No es un secreto que algunos regidores de la actual administración municipal parecen más interesados en aparecer en eventos públicos que en cumplir con sus responsabilidades. El ejemplo más evidente es Carlos Barrios, edil de Movimiento Ciudadano, quien desde que recibió su regiduría ha demostrado que su prioridad no es la ciudad, sino su propia imagen y ambiciones políticas.
Carlos Barrios fue colocado en su cargo por las altas esferas de su partido —es decir, le regalaron la regiduría— y ahora ya se pavonea con la idea de aspirar a una diputación. Mientras tanto, la comisión que le corresponde, Drenaje y Agua Potable, la mantiene olvidada.
Fugas, alcantarillas y bocas de tormenta deterioradas son el reflejo de su desinterés. No importa recorrer las colonias, el mal estado de la infraestructura es evidente y la ciudadanía lo percibe.
Queda claro que Carlos Barrios no siente amor por la ciudad que ni siquiera ha habitado, y su interés se limita a servirse políticamente de Poza Rica.
Los baches enormes y las reparaciones a medias son prueba de que su administración no pasa de la apariencia; la acción real brilla por su ausencia. Este tipo de funcionarios no solo afecta a la ciudad, sino también al partido que lo respaldó.
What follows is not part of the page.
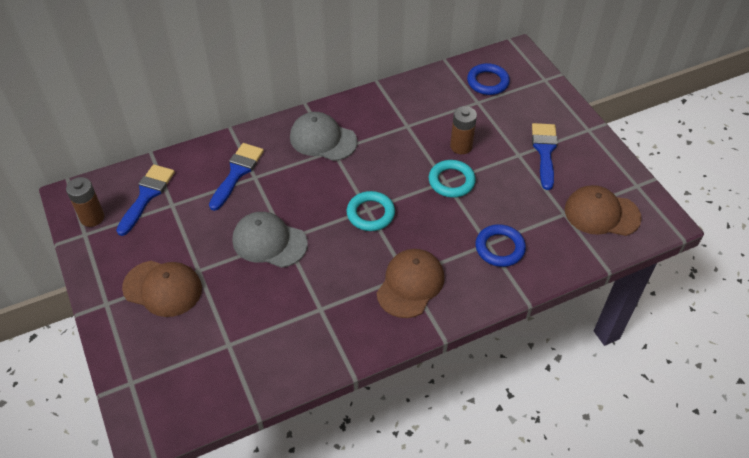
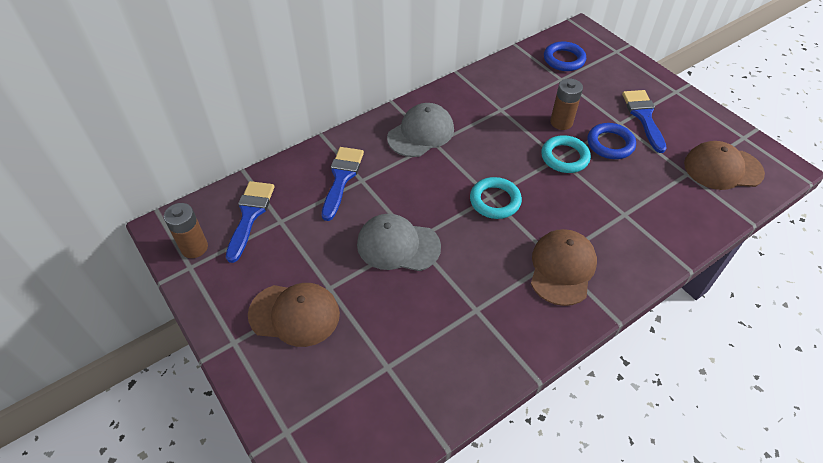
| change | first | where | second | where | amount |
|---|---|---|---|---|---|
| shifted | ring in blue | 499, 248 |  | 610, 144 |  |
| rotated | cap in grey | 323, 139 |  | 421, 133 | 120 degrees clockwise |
Movimiento Ciudadano había ganado terreno político en la localidad, pero con tres regidores que no cumplen, y que de los tres no se hace uno, únicamente han logrado que la decepción ciudadana llegue rápido.
Apenas dos meses de administración y ya es evidente que, de esos tres, ninguno responde a las expectativas de la comunidad.
Al final, cada pueblo tiene los funcionarios que se merece. Pero cuando los cargos se “regalan” y las ambiciones personales son primero, sobre el servicio público, los costos políticos son inevitables. Para Movimiento Ciudadano la lección es clara: si no se atienden las necesidades reales de la población, la credibilidad se pierde tan rápido como se obtuvo el poder.